So I think that's going to be a grant in part. I'll have to study it to see exactly what I'm going to leave and what I allow to go forward.
Tr. at 84:14-84:6 (Court).
In the Electronic Mail Transmission from Reed Colfax to the Court (dated April 14, 2014), filed April 14, 2014 (Doc. 207)("Plaintiffs' Letter"), the Plaintiffs provide additional argument on certain points raised in the MSJ and in other motions — as relevant here, the applicability of State v. Johnson. The Plaintiffs note that their counsel had misunderstood the Court's question regarding the case during the hearing and wrote to clarify their view of the case:
In State v. Johnson the New Mexico Supreme Court considered the definition of "school employee" under the criminal statute prohibiting assault and battery on school personnel. State v. Johnson, 147 N.M. 177 [218 P.3d 863] (2009). The case does not mention or purport to address the definition of "public employee" under the NMTCA, but ASI suggests that the court's methods for interpreting "school employee" under the criminal statute can be used to define "public employee" under the NMTCA.
The two principles of statutory construction used in Johnson are not appropriate for construing the NMTCA. First, the Johnson court relied on the dictionary definition of "employee" because "nothing in the statute indicates the Legislature intended something other than the ordinary meaning of "employee" to apply." Id. at 180 [218 P.3d 863]. In contrast, the Legislature specifically limited the meaning of employee under the NMTCA, which excludes "independent contractors" and has eighteen additional subparagraphs that operate to limit the scope of public employees granted immunity under the NMTCA. Indeed, the very dictionary definition of "employee" used by the Johnson court, "[a] person who works for another in return for financial or other compensation," id., would include the independent contractors who are specifically excluded from the NMTCA's "public employee" definition.
Second, the Johnson court relied on the principle that a criminal statute must "be interpreted in light of the harm or evil it seeks to prevent." Id. at 180 [218 P.3d 863] (internal quotations omitted). The court concluded that "[t]he purpose of the battery upon school personnel statute is to decrease incidents of violence at schools by enhancing the penalties for crimes committed against `employees' of the school." Id. Accordingly, the court gave the "school employee" definition the broadest possible meaning to further the purpose of the criminal statute.
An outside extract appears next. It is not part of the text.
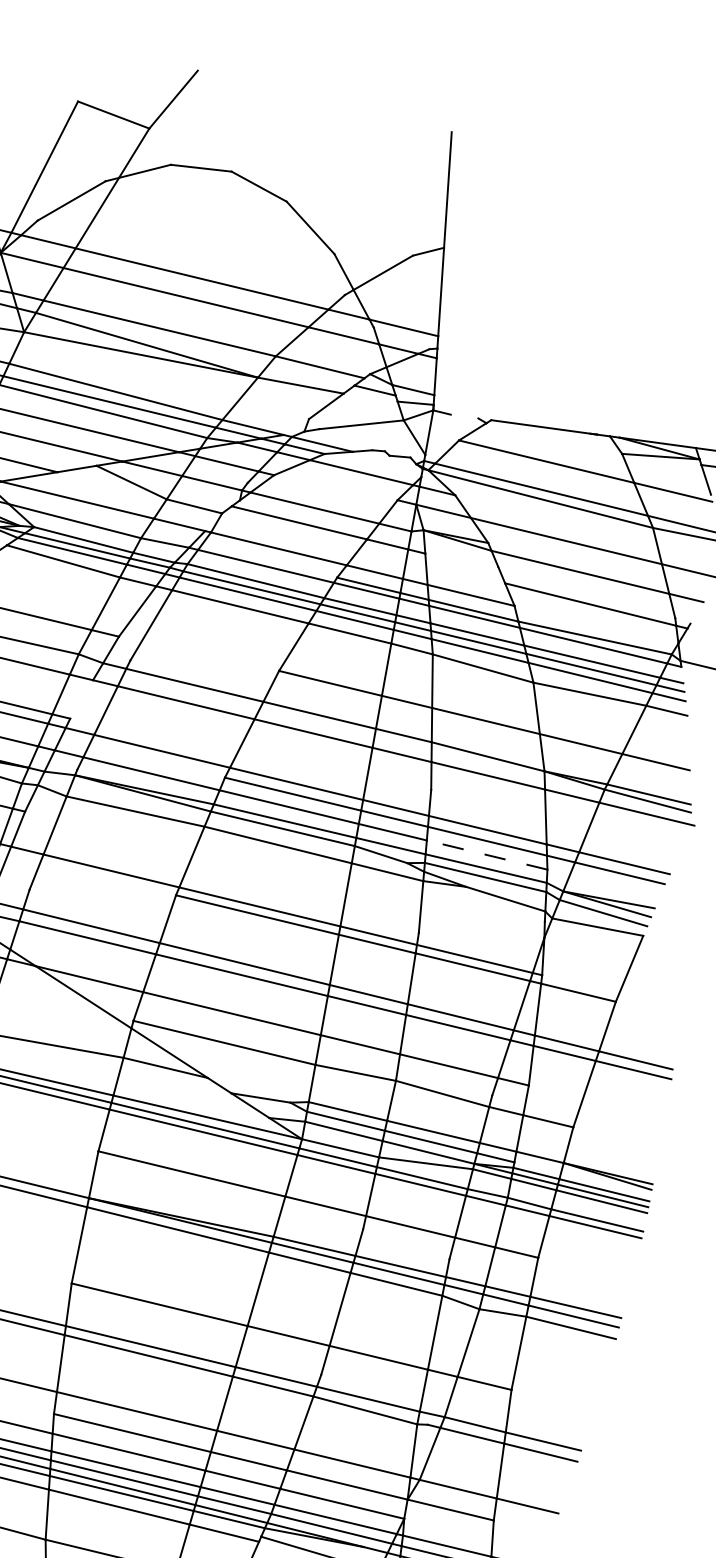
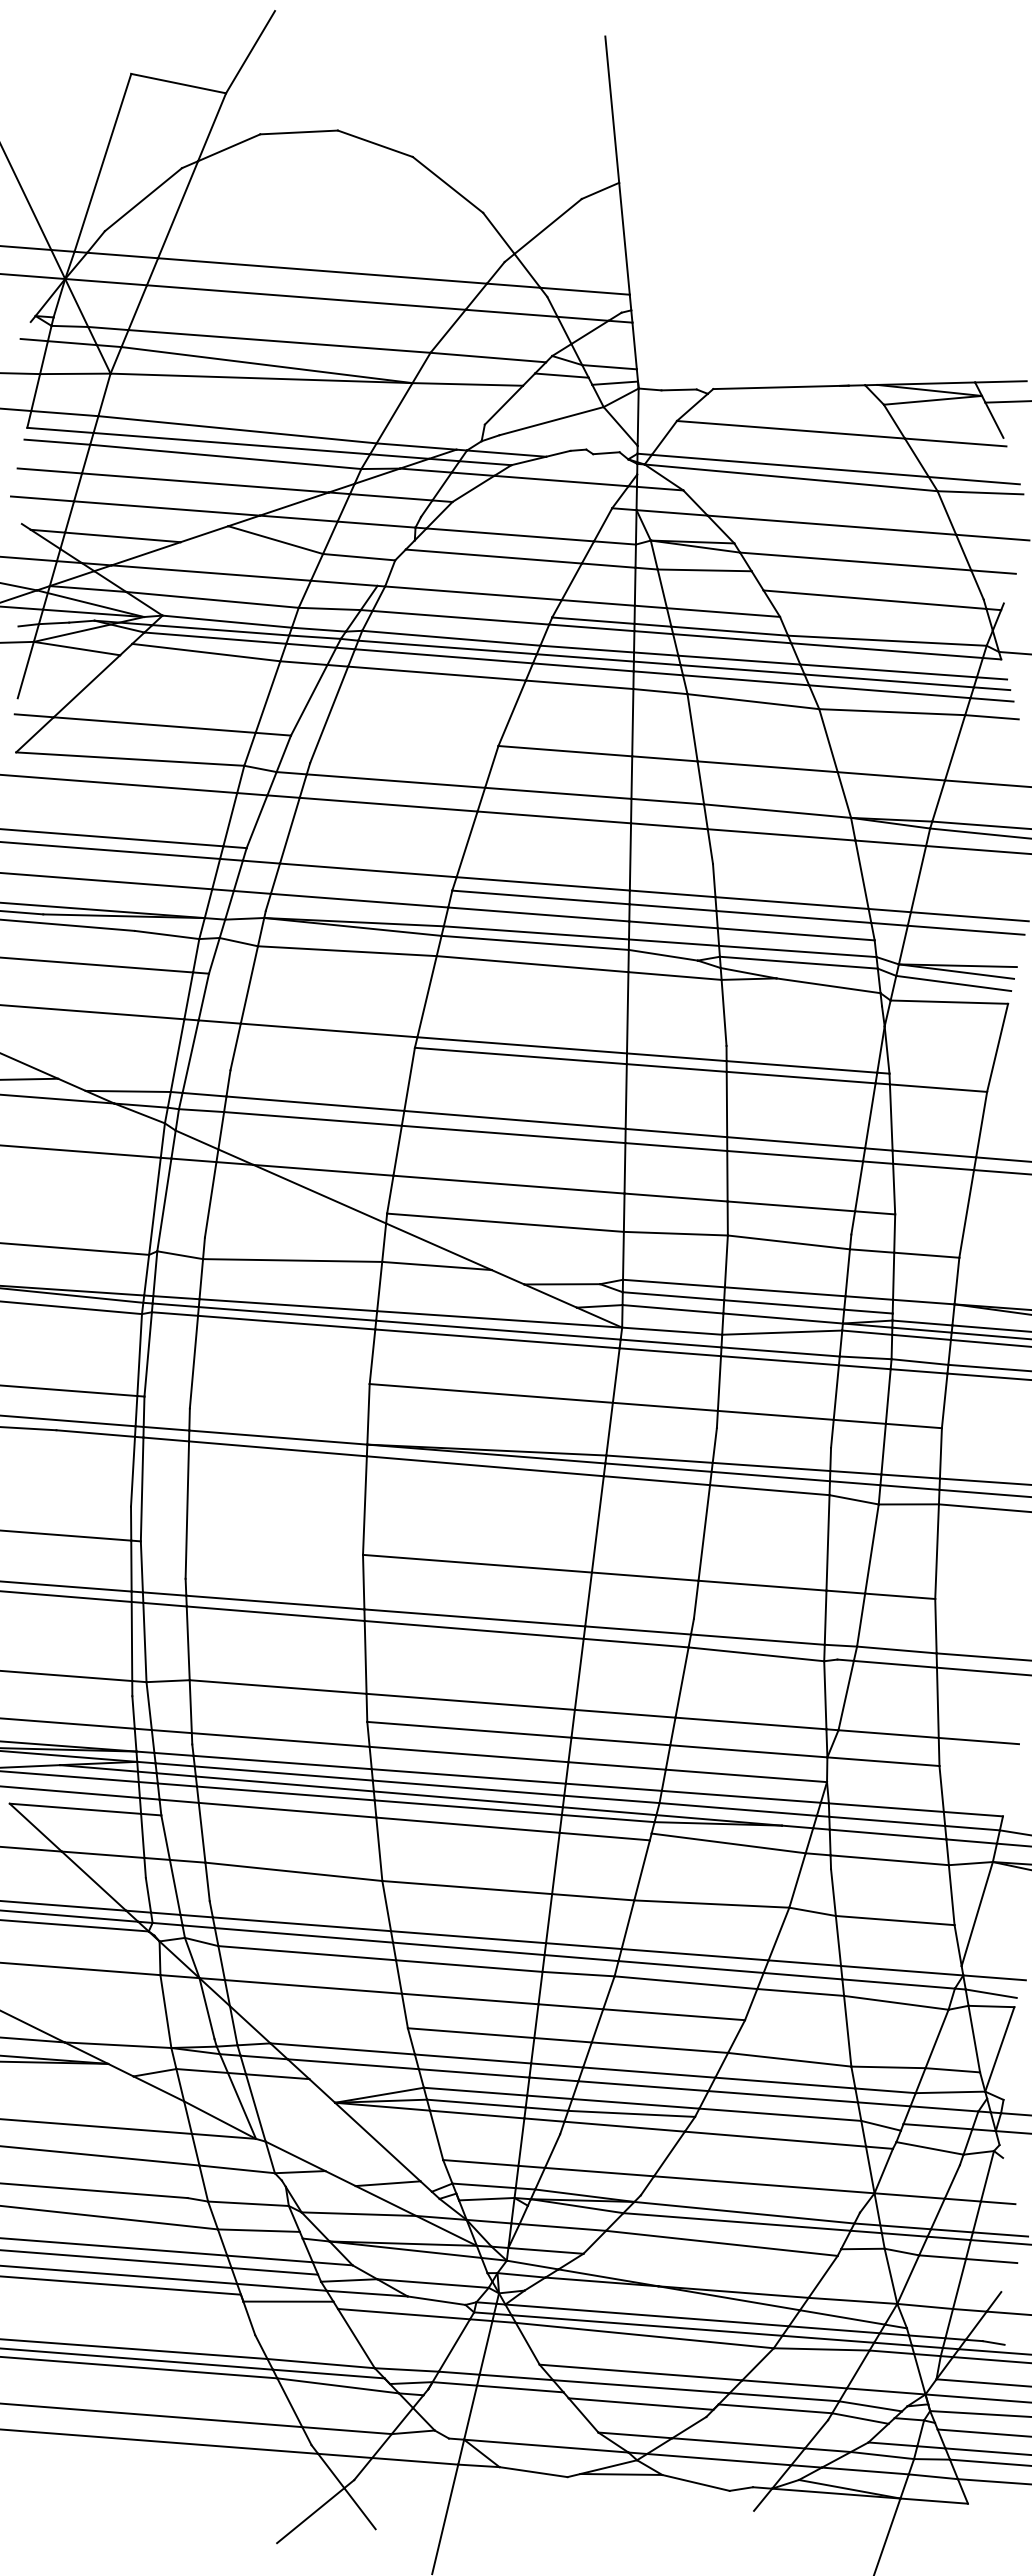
line: (464, 416) -> (678, 389), added
line: (461, 560) -> (704, 570), added
line: (81, 699) -> (256, 821), added
line: (487, 855) -> (796, 934), dashed -> solid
The NMTCA, of course, is not a criminal statute and is based on the Legislature's recognition of "the inherently unfair and inequitable results which occur in the strict application of the doctrine of sovereign immunity." N.M. Stat. Ann. § 41-4-2. Unlike the construction of "employee" in the context of the battery against school personnel statute, broad construction of "employee" under the NMTCA does not further the purpose of the statute. Neither principle of construction used by the Johnson court is applicable here and the decision cannot be interpreted as setting forth a new approach for interpreting "public employee" under the NMTCA.
Plaintiffs respectfully submit that the information provided above will assist the Court in resolving the issues raised during the hearing.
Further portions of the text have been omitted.